Historically, one of the most attractive features of atheism has been its claim to stark realism. No matter how unappealing a godless universe may turn out to be, atheists claim to be committed to adhering to the truth at all costs. However, in this essay, I would like to show that at the very heart of atheism are several extremely unexpected paradoxes, areas in which atheism is shown to be in tension with a commitment to realism and a life consistent with truth…

I want to summarize the paradoxes I believe are inherent to the atheism.

1. Truth-seeking. If a truth-loving God doesn’t exist, then truth-seeking is neither intrinsically good nor morally obligatory. Therefore, paradoxically, the Christian has grounds to urge all people to seek the truth and to claim it is their moral obligation to seek the truth whereas the atheist has no grounds to urge others to seek the truth or to claim it is their moral obligation to do so.

2. Moral reflection. Suffering and evil in the world is so prolific and horrendous that we instinctively avoid thinking about it to preserve our happiness. If Christianity is true, then all suffering and evil will one day be destroyed and healed. If atheism is true, suffering and evil are pointless and will never be rectified. So, paradoxically, a Christian gains the emotional resources to reflect honestly on suffering by reflecting on reality (as he perceives it) while an atheist gains the emotional resources to reflect honestly on suffering only by ignoring reality (as he perceives it).

3. Moral motivation. If Christianity is true, then all of our moral choices have tremendous, eternal significance. If atheism is true, then none of our moral choices have any eternal significance. So, paradoxically, the Christian gains the motivation to act morally by reflecting on reality (as he perceives it) while the atheist gains the motivation to act morally only by ignoring reality (as he perceives it).

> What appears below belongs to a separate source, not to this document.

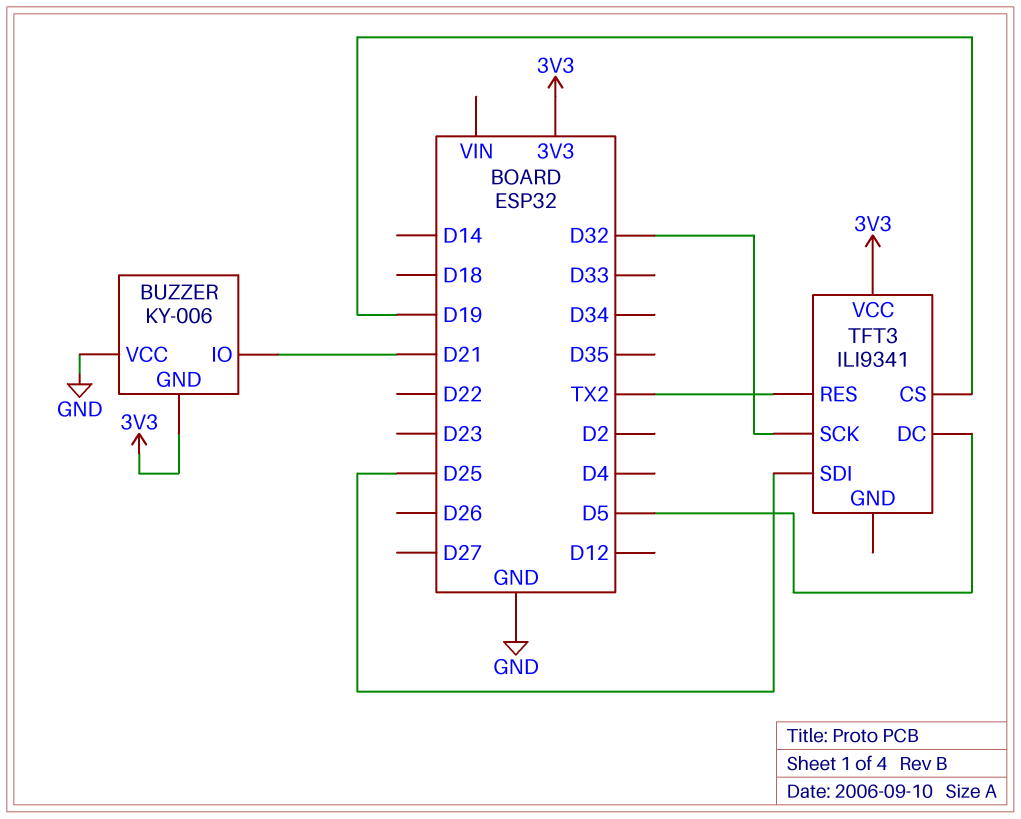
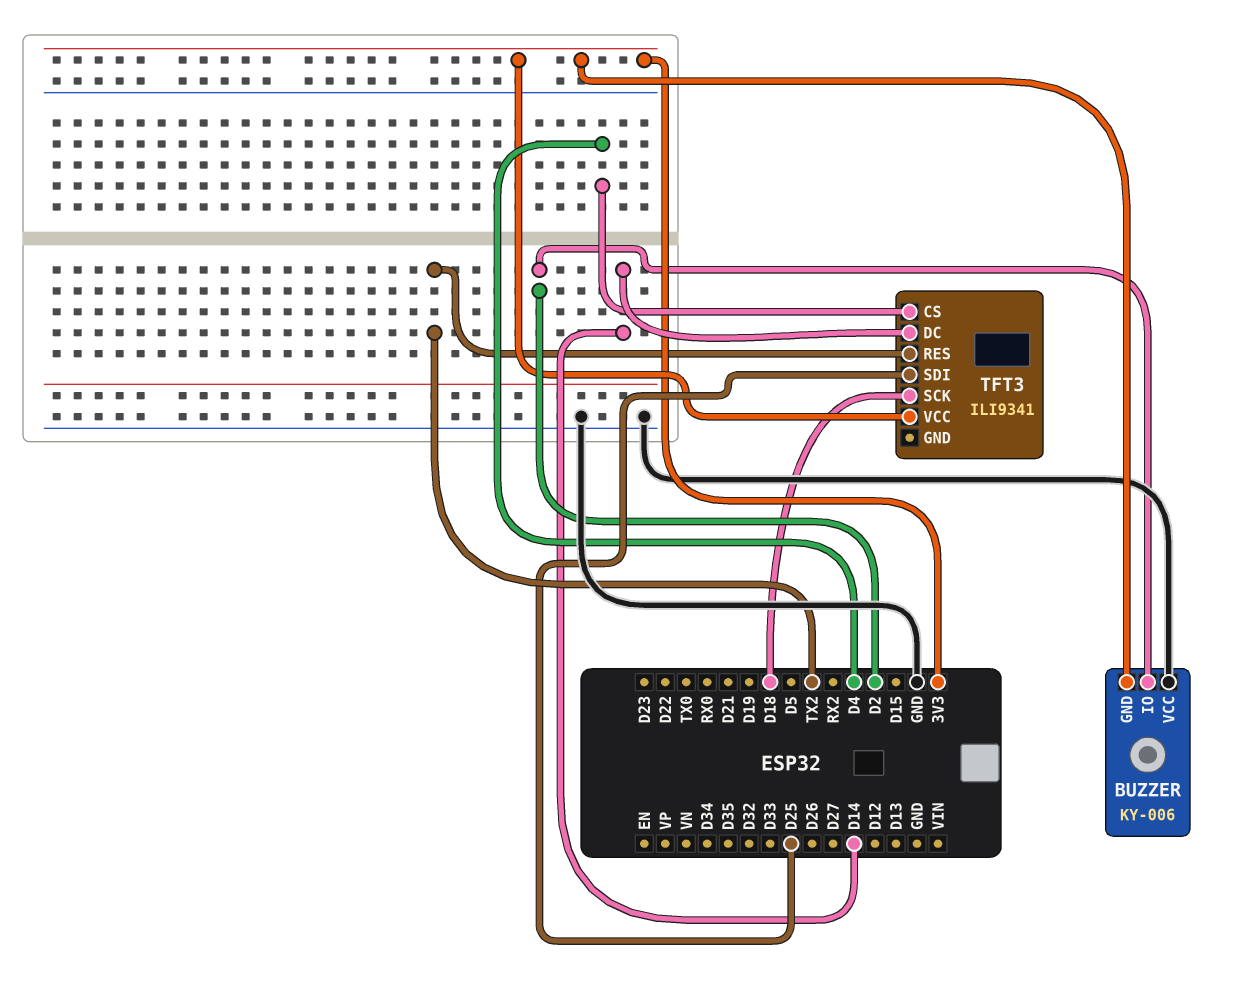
BUZZER pin IO: D21 -> D2
TFT3 pin CS: D19 -> D4
TFT3 pin DC: D5 -> D14
TFT3 pin SCK: D32 -> D18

None of these observations imply that atheism is necessarily false or that Christianity is true. But I hope that they do cause atheists some serious reflection. At least in these three areas, there is a conflict between the general perception that atheists live a life of realism, facing the truth about reality squarely, and the philosophical and psychological reality of atheism itself. In contrast, Christianity not only provides a basis for the idea that truth is of intrinsic value, but provides resources to enable the Christian to conform his beliefs and behavior to the truth. I would like to gently suggest that those who value truth-seeking and realism should consider whether atheism can justify or support either of these ideals.